Reaction: This is "pretty basic: Rick Santorum is coming for your contraception," says Irin Carmon at Salon. "Any and all of it." Threatening to "send the condom police into America's bedrooms" is pretty bad politics: More than 99 percent of sexually active women have used some form of birth control, and "helping people get access to birth control is actually a popular issue," supported by 82 percent of Americans. But a national contraception ban is "clearly the world Santorum wants."

2. Keeping moms at home
Quote: "In far too many families with young children, both parents are working, when, if they really took an honest look at the budget, they might find they don't both need to. ... What happened in America so that mothers and fathers who leave their children in the care of someone else — or worse yet, home alone after school between three and six in the afternoon — find themselves more affirmed by society? Here, we can thank the influence of radical feminism." (Santorum's 2005 book, It Takes a Family: Conservatism and the Common Good)

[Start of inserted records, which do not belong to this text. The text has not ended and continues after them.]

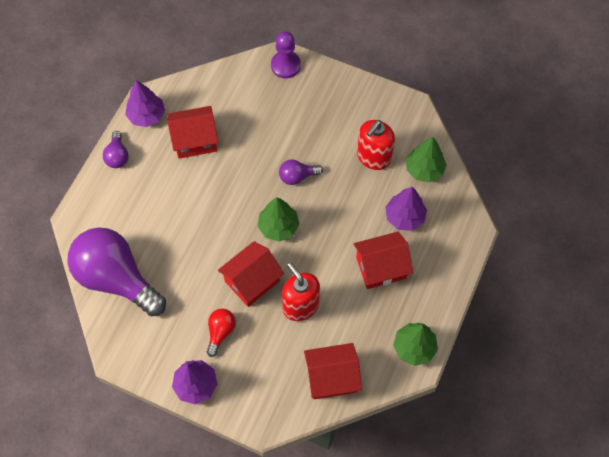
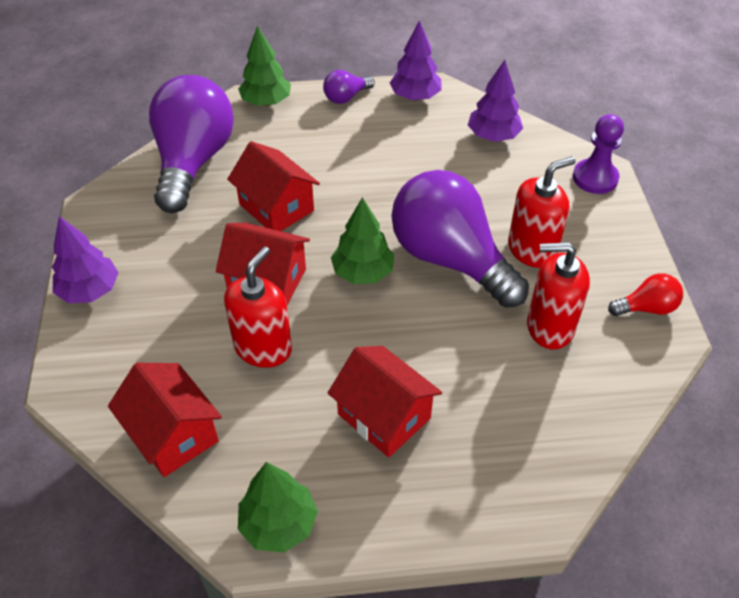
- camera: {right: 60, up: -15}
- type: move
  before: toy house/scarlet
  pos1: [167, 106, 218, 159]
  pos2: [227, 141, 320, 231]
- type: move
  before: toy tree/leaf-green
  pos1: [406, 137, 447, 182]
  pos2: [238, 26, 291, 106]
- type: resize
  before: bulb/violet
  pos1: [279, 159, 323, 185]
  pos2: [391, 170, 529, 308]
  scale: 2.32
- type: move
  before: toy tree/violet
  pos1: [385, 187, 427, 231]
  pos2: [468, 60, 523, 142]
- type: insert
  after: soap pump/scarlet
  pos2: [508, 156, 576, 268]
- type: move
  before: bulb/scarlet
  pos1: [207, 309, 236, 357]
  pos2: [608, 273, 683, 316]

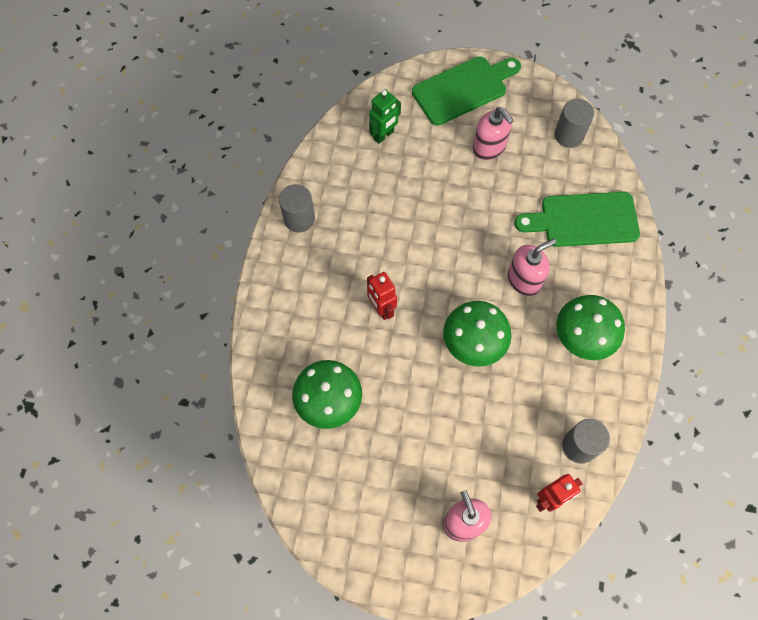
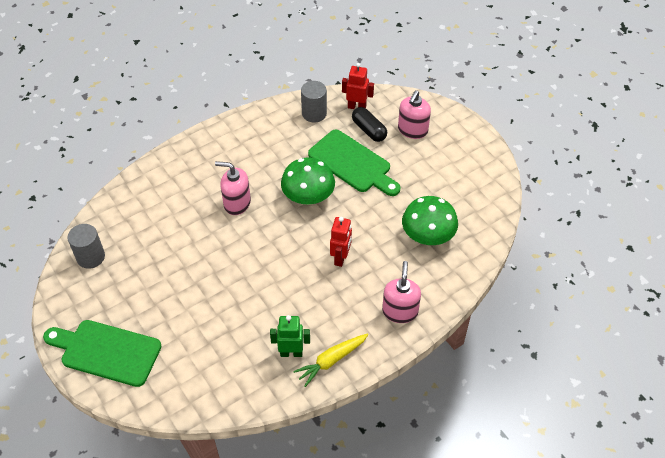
- camera: {right: -135, up: -15}
- type: move
  before: robot figure/leaf-green
  pos1: [369, 89, 401, 144]
  pos2: [270, 315, 310, 357]
- type: replace
  before: solid cylinder/gray
  after: carrot/golden
  pos1: [279, 184, 315, 233]
  pos2: [293, 333, 369, 387]
- type: move
  before: chopping board/leaf-green
  pos1: [515, 192, 640, 247]
  pos2: [308, 130, 400, 196]
- type: insert
  after: pill shape/ebony
  pos2: [352, 107, 387, 142]
- type: move
  before: soap pump/rosy
  pos1: [473, 107, 514, 160]
  pos2: [382, 261, 421, 323]
- type: delete
  before: toadstool/leaf-green
  pos1: [556, 295, 625, 360]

Reaction: Santorum is actually right, says Bonnie Alba at Renew America. Degrading "the stay-at-home wife and mother while idolizing women who chose careers" is "certainly part and parcel of the feminist ideology which has twisted our society into a pretzel of me-ism."

3. Re-spinning the Crusades
Quote: "The idea that the Crusades and the fight of Christendom against Islam is somehow an aggression on our part is absolutely anti-historical. And that is what the perception is by the American Left who hates Christendom. ... What I'm talking about is onward American soldiers. What we're talking about are core American values." (South Carolina campaign stop, Feb. 22, 2011)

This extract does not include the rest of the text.